Expert training complete

Reading PPO training output

PPO logs a block of metrics after each rollout-and-update iteration. With verbose=1 you would see something like this: 
-----------------------------------------
| time/                   |             |
|    fps                  | 124         |
|    iterations           | 2           |
|    time_elapsed         | 16          |
|    total_timesteps      | 2048        |
| train/                  |             |
|    approx_kl            | 0.007264021 |
|    clip_fraction        | 0.0696      |
|    clip_range           | 0.2         |
|    entropy_loss         | -4.25       |
|    explained_variance   | 0.0162      |
|    learning_rate        | 0.0003      |
|    loss                 | 0.393       |
|    n_updates            | 10          |
|    policy_gradient_loss | -0.00708    |
|    std                  | 0.994       |
|    value_loss           | 0.811       |
-----------------------------------------
PPO uses a diagonal Gaussian action distribution for continuous control: the CNN outputs the mean of each action dimension, and the standard deviation (std) is a separate learned parameter (state-independent log_std). Actions are sampled from Normal(mean, std) at training time and set to mean at evaluation time when deterministic=True. There is no diffusion head — modern diffusion-based action heads (Chi et al. 2023) are an alternative used in some manipulation BC systems, but they are not required for continuous control and SB3 PPO does not use them. Each metric and the trend you should expect during a healthy run:
MetricMeaningHealthy trend
fpsEnvironment steps per second across all parallel workersRoughly constant; depends on hardware
total_timestepsCumulative env steps consumedMonotonic
approx_klKL between old and updated policy after the gradient stepsStays below ~0.02; spikes mean the policy moved too far
clip_fractionFraction of samples whose probability ratio was clipped by PPO’s surrogate0.0 - 0.3 is normal; >0.5 means too-aggressive updates
entropy_lossNegative entropy of the action distribution (PPO maximises entropy)Becomes less negative as the policy commits
explained_varianceHow well the value head predicts returnsShould rise from 0 toward 0.5 - 0.9
policy_gradient_lossClipped surrogate loss being minimisedSmall magnitude, can be slightly negative
stdStandard deviation of the Gaussian action distributionDrops from ~1.0 toward ~0.1 - 0.3 as the policy commits
value_lossMSE between value head prediction and actual returnDecreases as explained_variance rises
The next cell plots these metrics over the course of training using the data captured by the callback above. 
fig, axes = plt.subplots(2, 3, figsize=(15, 8))
ts = metrics_cb.timesteps

axes[0, 0].plot(ts, metrics_cb.std, color="steelblue")
axes[0, 0].set_title("Action distribution std")
axes[0, 0].set_xlabel("Timesteps")
axes[0, 0].set_ylabel("std")
axes[0, 0].axhline(y=1.0, color="gray", linestyle="--", alpha=0.4, label="initial")
axes[0, 0].legend()

axes[0, 1].plot(ts, metrics_cb.explained_variance, color="darkorange")
axes[0, 1].set_title("Explained variance (critic quality)")
axes[0, 1].set_xlabel("Timesteps")
axes[0, 1].set_ylabel("explained_variance")
axes[0, 1].axhline(y=0.0, color="gray", linestyle="--", alpha=0.4)
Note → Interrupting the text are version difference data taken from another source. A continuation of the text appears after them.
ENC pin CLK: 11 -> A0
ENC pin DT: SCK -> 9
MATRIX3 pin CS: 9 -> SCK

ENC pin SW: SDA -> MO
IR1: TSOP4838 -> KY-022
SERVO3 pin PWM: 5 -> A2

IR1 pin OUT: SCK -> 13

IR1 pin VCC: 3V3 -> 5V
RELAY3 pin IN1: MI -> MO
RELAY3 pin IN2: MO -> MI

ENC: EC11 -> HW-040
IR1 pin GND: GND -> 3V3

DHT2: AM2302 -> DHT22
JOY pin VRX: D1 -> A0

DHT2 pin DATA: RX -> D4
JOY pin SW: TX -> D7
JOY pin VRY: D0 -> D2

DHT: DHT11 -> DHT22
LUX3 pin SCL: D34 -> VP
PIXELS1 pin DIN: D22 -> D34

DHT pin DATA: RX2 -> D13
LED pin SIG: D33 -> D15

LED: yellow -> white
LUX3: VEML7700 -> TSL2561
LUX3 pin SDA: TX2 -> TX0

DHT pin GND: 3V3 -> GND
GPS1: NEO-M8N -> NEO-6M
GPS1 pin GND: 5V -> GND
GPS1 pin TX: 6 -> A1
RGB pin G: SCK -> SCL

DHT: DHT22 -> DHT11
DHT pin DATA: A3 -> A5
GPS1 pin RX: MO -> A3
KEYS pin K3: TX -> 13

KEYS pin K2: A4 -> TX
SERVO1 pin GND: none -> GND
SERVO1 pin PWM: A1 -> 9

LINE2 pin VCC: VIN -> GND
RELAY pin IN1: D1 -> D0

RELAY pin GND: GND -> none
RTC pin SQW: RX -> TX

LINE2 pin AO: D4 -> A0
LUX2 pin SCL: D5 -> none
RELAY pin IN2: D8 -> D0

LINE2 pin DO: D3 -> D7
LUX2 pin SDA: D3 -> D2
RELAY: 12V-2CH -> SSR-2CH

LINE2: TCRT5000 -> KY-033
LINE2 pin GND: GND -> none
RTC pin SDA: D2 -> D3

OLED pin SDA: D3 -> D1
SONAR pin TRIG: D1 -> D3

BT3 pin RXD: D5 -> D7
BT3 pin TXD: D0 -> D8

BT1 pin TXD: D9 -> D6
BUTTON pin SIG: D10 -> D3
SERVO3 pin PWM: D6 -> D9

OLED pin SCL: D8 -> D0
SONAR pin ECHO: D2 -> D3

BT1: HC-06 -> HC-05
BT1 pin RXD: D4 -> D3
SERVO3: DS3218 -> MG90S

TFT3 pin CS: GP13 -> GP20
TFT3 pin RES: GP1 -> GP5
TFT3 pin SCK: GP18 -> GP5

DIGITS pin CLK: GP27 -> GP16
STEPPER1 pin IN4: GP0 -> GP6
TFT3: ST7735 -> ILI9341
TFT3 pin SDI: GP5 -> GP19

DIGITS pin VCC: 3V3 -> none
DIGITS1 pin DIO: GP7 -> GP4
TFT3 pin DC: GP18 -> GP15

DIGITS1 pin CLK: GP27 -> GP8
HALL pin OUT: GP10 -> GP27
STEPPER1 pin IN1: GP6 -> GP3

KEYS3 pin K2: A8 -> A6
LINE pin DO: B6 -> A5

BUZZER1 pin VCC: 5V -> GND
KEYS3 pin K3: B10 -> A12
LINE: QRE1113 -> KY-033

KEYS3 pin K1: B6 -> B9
axes[0, 2].plot(ts, metrics_cb.value_loss, color="firebrick")
axes[0, 2].set_title("Value loss")
axes[0, 2].set_xlabel("Timesteps")
axes[0, 2].set_ylabel("MSE")

axes[1, 0].plot(ts, [-e for e in metrics_cb.entropy_loss], color="seagreen")
axes[1, 0].set_title("Policy entropy (higher = more exploratory)")
axes[1, 0].set_xlabel("Timesteps")
axes[1, 0].set_ylabel("entropy")

axes[1, 1].plot(ts, metrics_cb.approx_kl, color="purple")
axes[1, 1].set_title("Approximate KL (old vs updated policy)")
axes[1, 1].set_xlabel("Timesteps")
axes[1, 1].set_ylabel("approx_kl")
axes[1, 1].axhline(y=0.015, color="red", linestyle="--", alpha=0.4, label="target_kl")
axes[1, 1].legend()

axes[1, 2].plot(ts, metrics_cb.clip_fraction, color="teal")
axes[1, 2].set_title("Clip fraction")
axes[1, 2].set_xlabel("Timesteps")
axes[1, 2].set_ylabel("fraction clipped")

fig.suptitle("PPO expert training metrics", fontsize=14)
plt.tight_layout()
plt.show()
Output from cell 5
expert_reward, expert_std = evaluate_policy(expert, venv, n_eval_episodes=10)
print(f"Expert mean reward: {expert_reward:.1f} +/- {expert_std:.1f}")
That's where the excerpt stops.